Auch heute spielen sie noch oft zusammen Duette am Flügel im Wohnzimmer. Früher haben ihre beiden Kinder noch mit Geige und Trompete mitgemacht. Allerdings leben Alma und Leonard inzwischen nicht mehr zu Hause, sodass sie nur noch selten gemeinsam mit ihren Eltern musizieren.

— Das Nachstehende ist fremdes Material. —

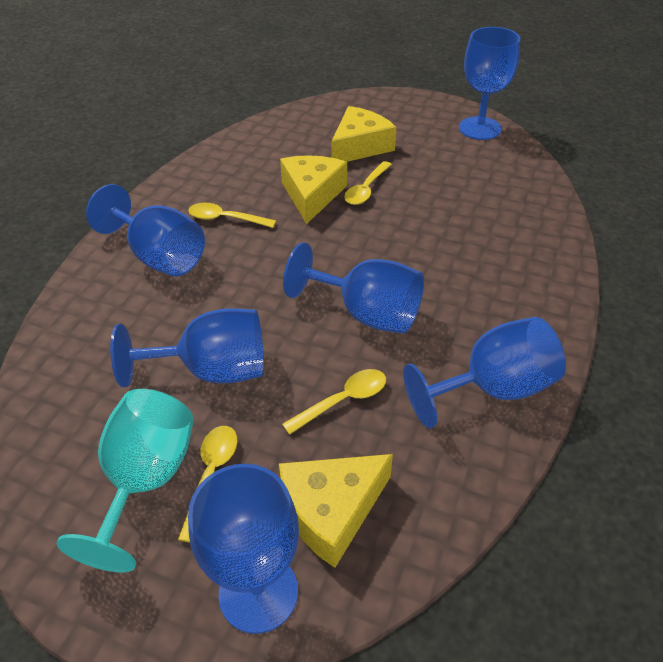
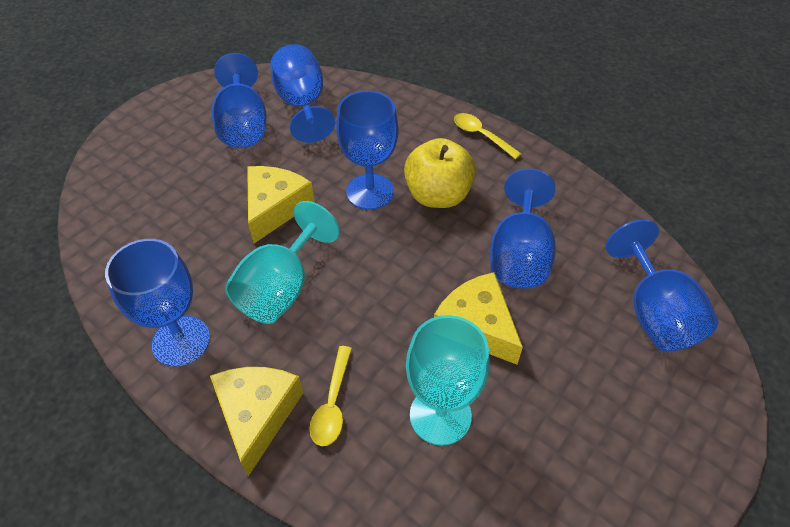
turquoise goblet: 1 -> 2
yellow apple: 0 -> 1
yellow spoon: 4 -> 2

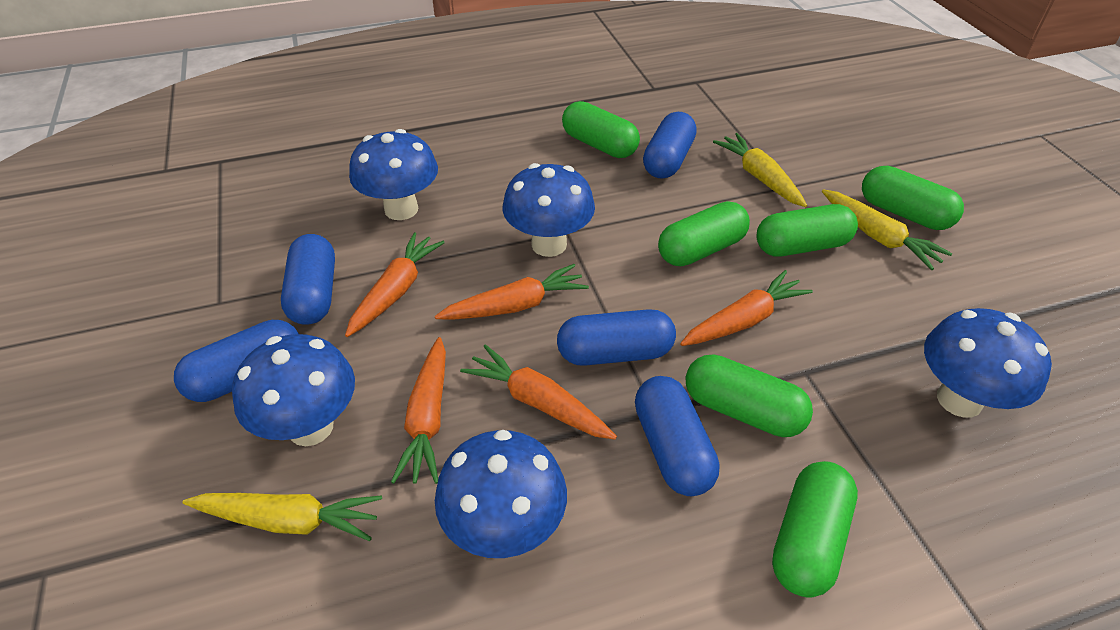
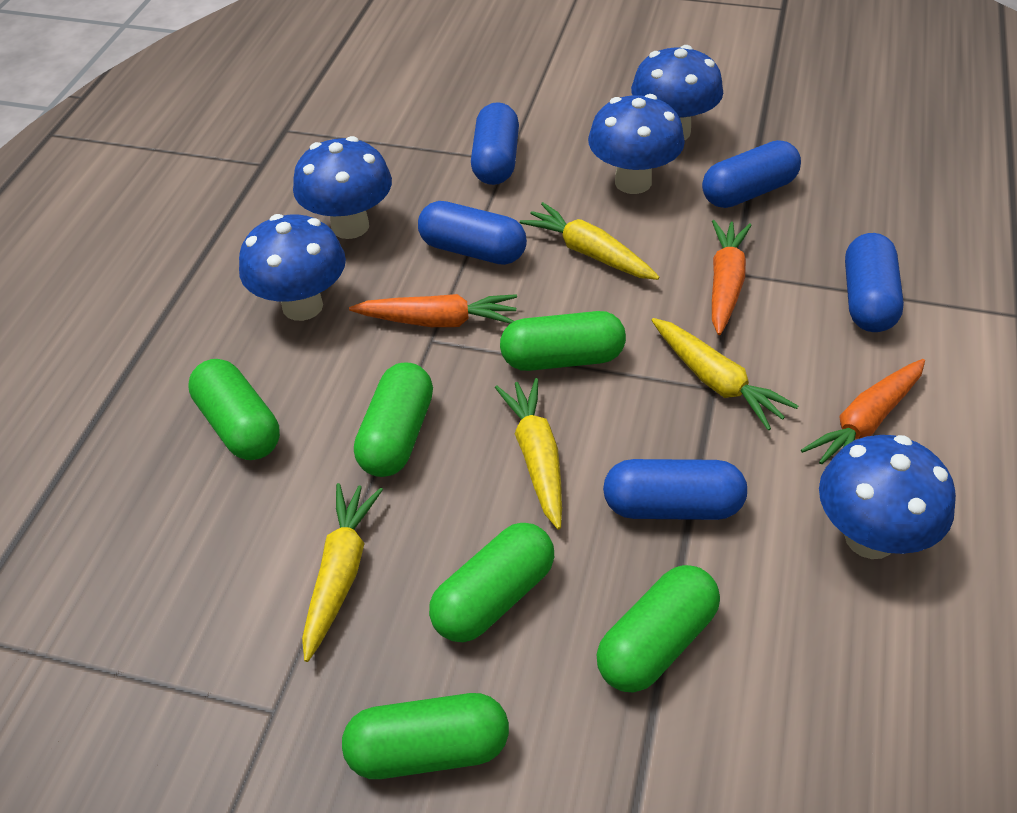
orange carrot: 5 -> 3
yellow carrot: 3 -> 4

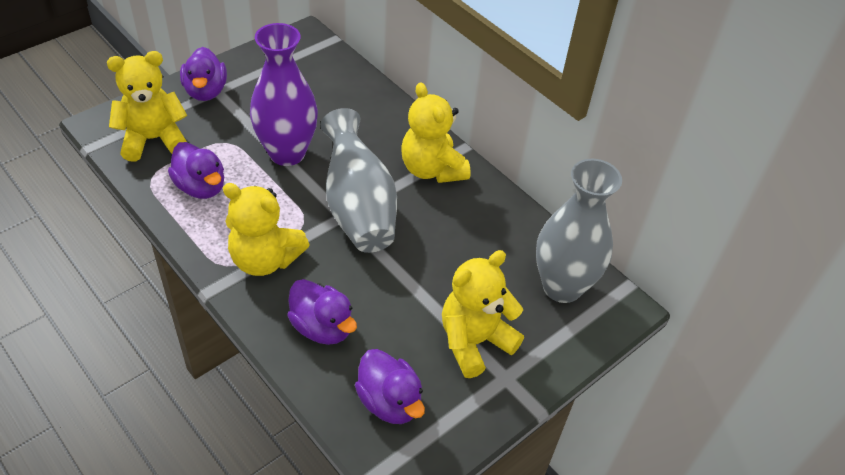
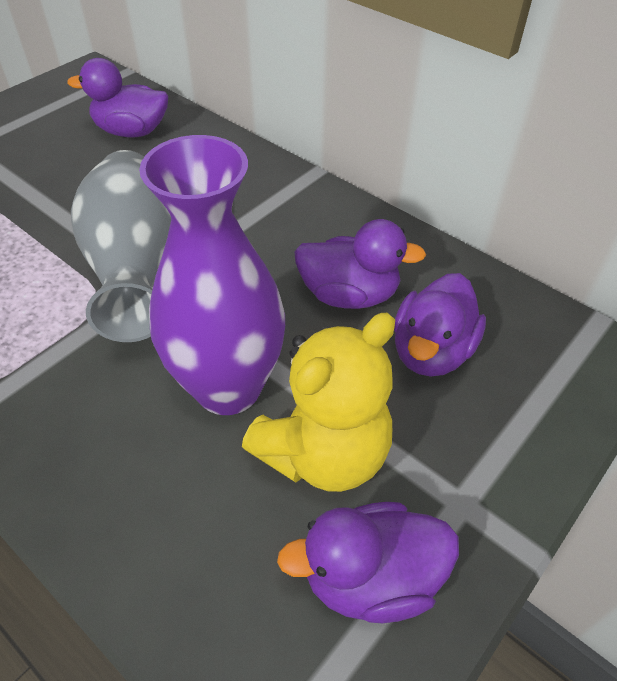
grey vase: 2 -> 1
yellow teddy bear: 4 -> 1

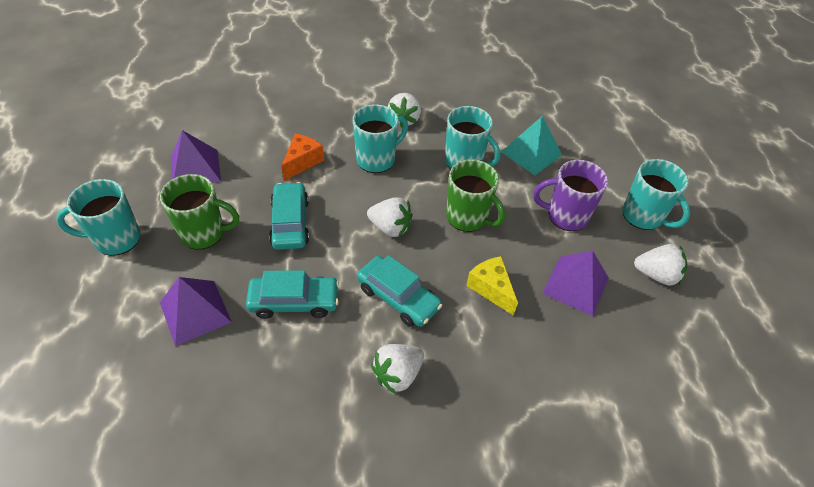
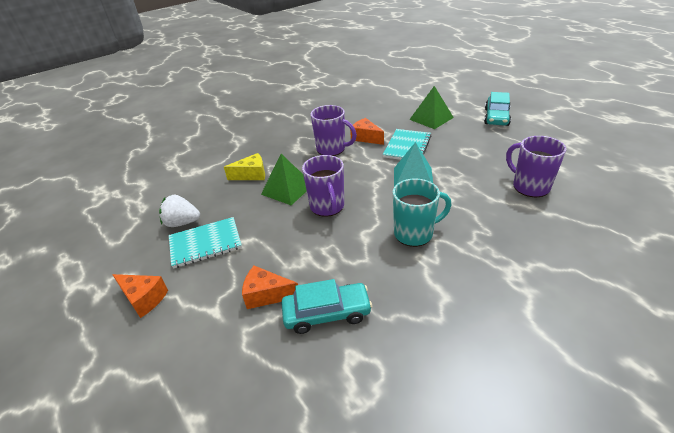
green mug: 2 -> 0
green pyramid: 0 -> 2
orange cheese: 1 -> 3
purple mug: 1 -> 3
purple pyramid: 3 -> 0
turquoise car: 3 -> 2
turquoise mug: 4 -> 1
turquoise notebook: 0 -> 2
white strawberry: 4 -> 1

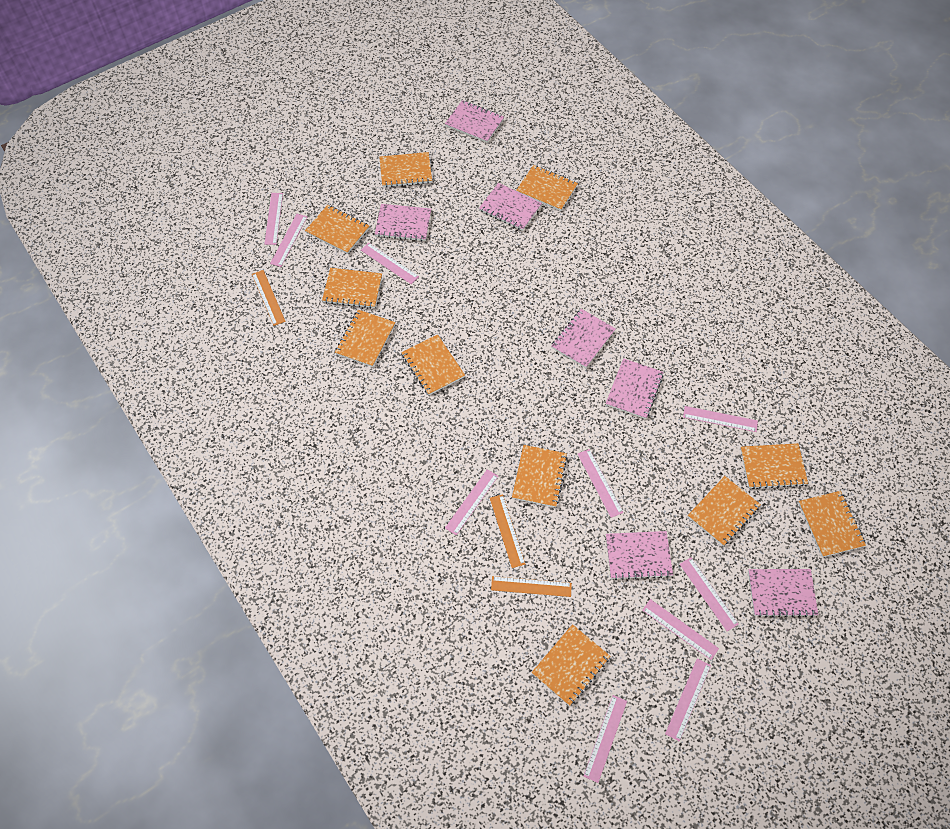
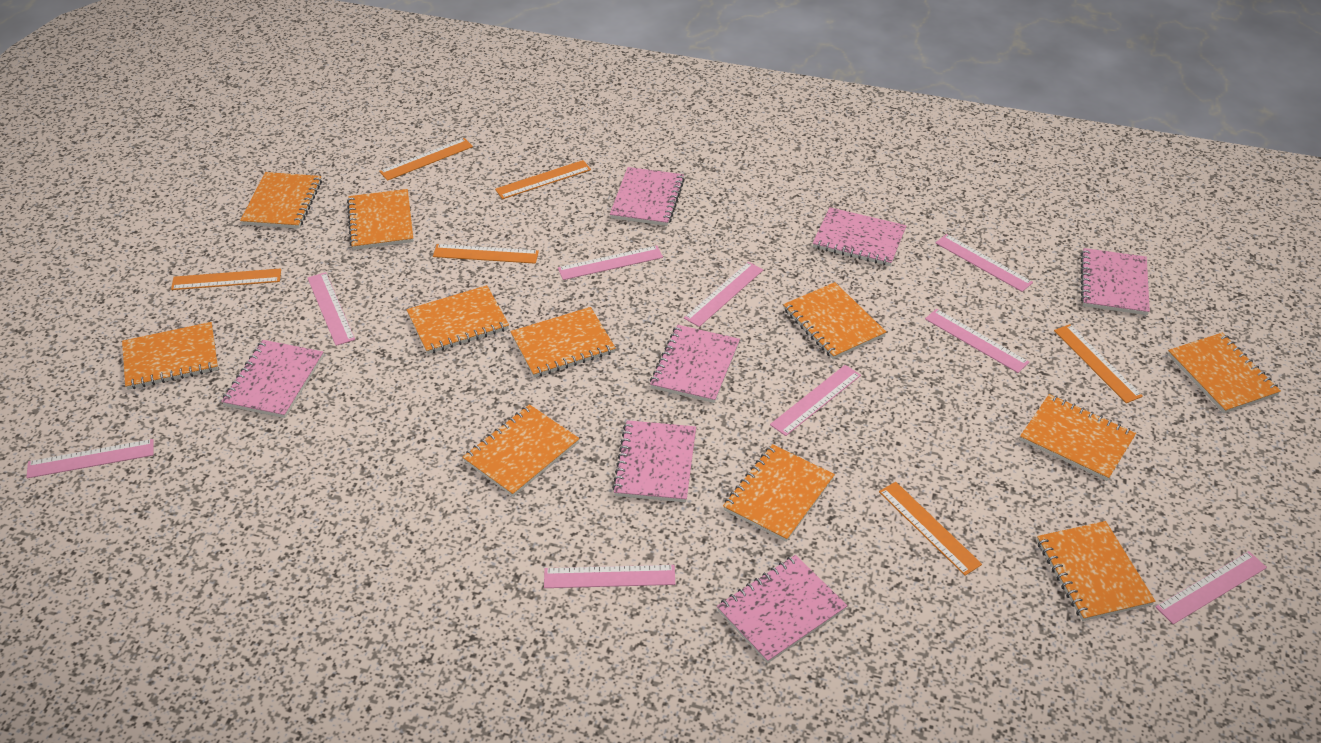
orange ruler: 3 -> 6
pink ruler: 10 -> 9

Anna und Norbert an Norberts altem Flügel im Wohnzimmer

„Die Studienzeit ist die schönste Phase im Leben eines Künstlers.“

Folkwang heute ist für sie natürlich noch relevant. Ab und an besuchen die beiden das  Museum Folkwang oder ein Konzert der Hochschule. „Die Studienzeit ist die schönste Phase im Leben eines Künstlers. Man kann sich noch in einem unterstützenden Rahmen ausprobieren und lernt immer dazu“, erzählt sie mir. „Ich war umgeben von kreativen Menschen, die genau das gleiche gemacht haben wie ich. Das vermisse ich heute sehr. Im Alltag kommt so ein Ausleben natürlich zu kurz.“ Folkwang sei für die beiden ein Ort des kreativen Ausprobierens und der Unterstützung gewesen, wo sie nicht nur für ihr Fach gelernt haben, sondern auch viel über sich als Person.

 

Ein Beitrag im Rahmen des Projekts „Folkwang StudiScouts“.